Benigni è il clown dei tempi moderni, come Charlie Chaplin lo fu dei suoi. Nei tempi nostri spesso i toni e gli accenti possono essere anche irriverenti, e Benigni pare irriverente nei modi, ma non nella sostanza. Si è capito a Terni, in occasione di un appuntamento giovanile cattolico, quando ha voluto, sia pure nei panni del comico, aprire il suo cuore e mostrarci la cifra della sua fede. Benigni ha una fede ingenua e ruspante. È un male, è un bene? Può dirsi ricco? Può dirsi per ciò povero? Non sappiamo indagare nella coscienza altrui. Nessun può farlo.
Nel suo entusiasmo e nel suo fervore – pare spesso farfugliare tanta la foga – e negli occhi che gli brillano quando parla di Dio, c’è un Benigni insolito che non conoscevamo. Per Roberto Benigni, il comico osannato, il regista premiato con la palma più ambita che possa toccare a un cineasta, Dio è amore. Semplicemente amore. Fa capire di aver letto la prima enciclica di Benedetto XVI e dice citandola: «L’amore è tutto, è la risposta ad ogni domanda. Per questo il Papa, quando si è trovato di fronte a tanti problemi del mondo, ha deciso di scrivere un’enciclica sull’amore».

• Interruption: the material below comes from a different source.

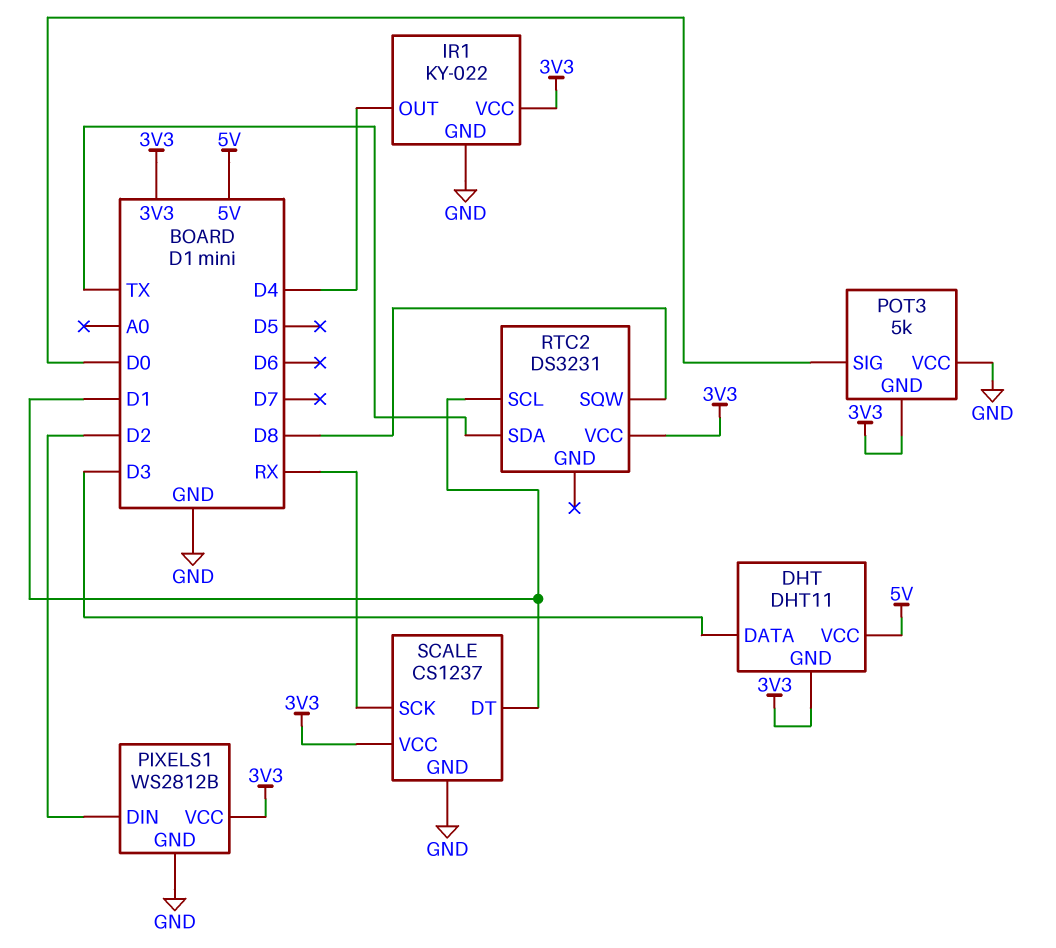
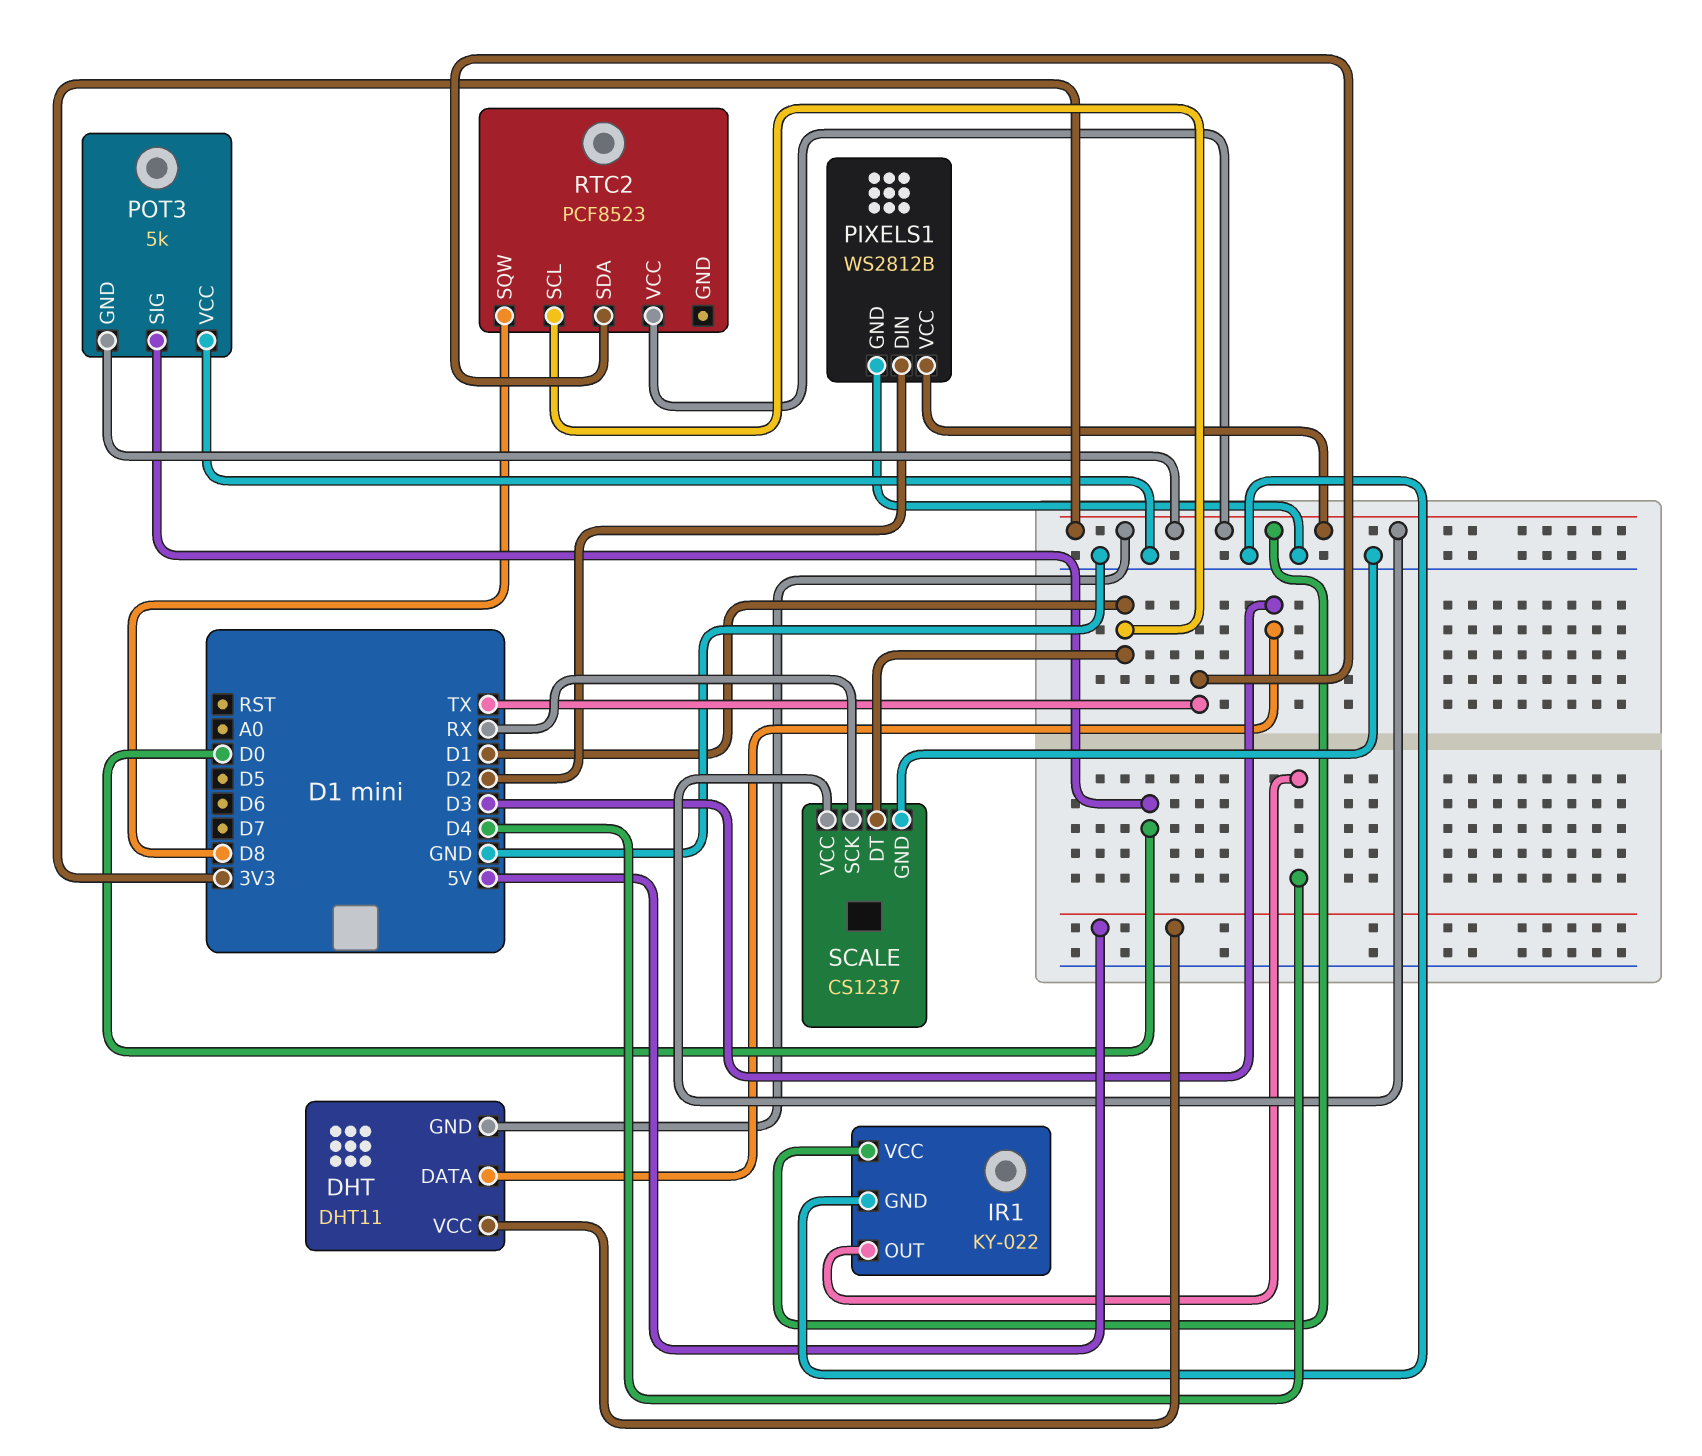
RTC2: DS3231 -> PCF8523

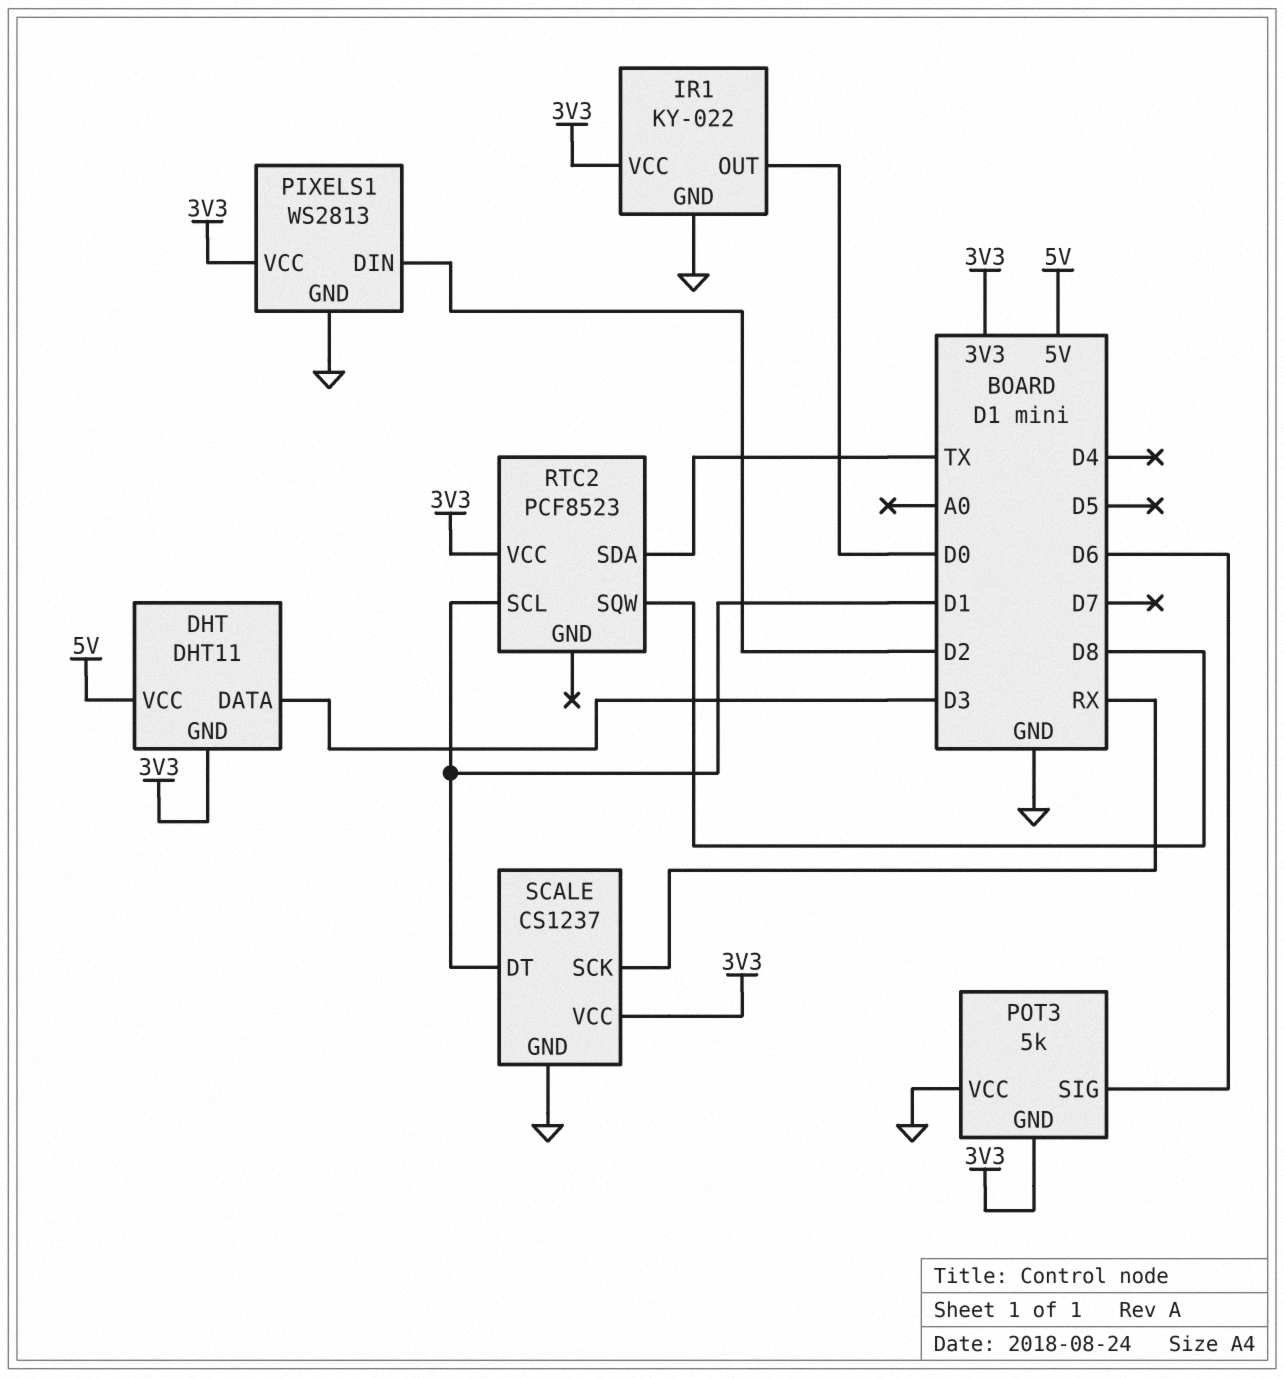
IR1 pin OUT: D4 -> D0
PIXELS1: WS2812B -> WS2813
POT3 pin SIG: D0 -> D6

Forse Benigni non ha mai letto i teologi medioevali e non ha meditato sui loro scritti, ma non pare farsene un cruccio. Sa, comunque, che Dio è amore e fa capire di esserci arrivato per altre vie, per vie insolite che ha percorso da solo. O forse in una importante compagnia. Ha un ricordo di San Paolo e della lettera ai Corinzi; la riassume con parole sue: «Per quante opere io possa compiere, non sono nulla se non ho amore». L’amore totale, «che si nutre solo di se stesso e non gli garba di tutto ciò che non è lui». La sua fede è di una semplicità candida e disarmante, conquistata tanto tempo fa: a Firenze durante l’alluvione – racconta – quando con le ginocchia nel fango si vide davanti la Crocifissione di Masaccio, dove Gesù non è ancora Risorto, dove il Cristo è ancora uomo. Uomo sofferente, la testa sembra staccata e poggiata sulle spal le in modo innaturale. Benigni ha un sussulto. Ha la fede che gli avevano insegnato i suoi, prima dell’incontro del Masaccio, gli sfugge ancora il senso del Cristo che segna la storia. Ma lo guarda in faccia e pensa: «Dio bono, ma questo Gesù è uguale a zio Peppino che fa il contadino ad Arezzo». Si può ridere alla battuta del comico, e questa irriverenza da tempi moderni ci fa difatti sorridere, ma Benigni ha solo capito con questo incontro fortuito con Masaccio, complice l’Arno devastante, che Gesù si è fatto uomo. Si commuove ed è sincero perché riconosce che questo uomo che s’è fatto uomo, come zio Peppino, è morto anche per lui. Questo per amore. E la vita è bella sì, perché è amore.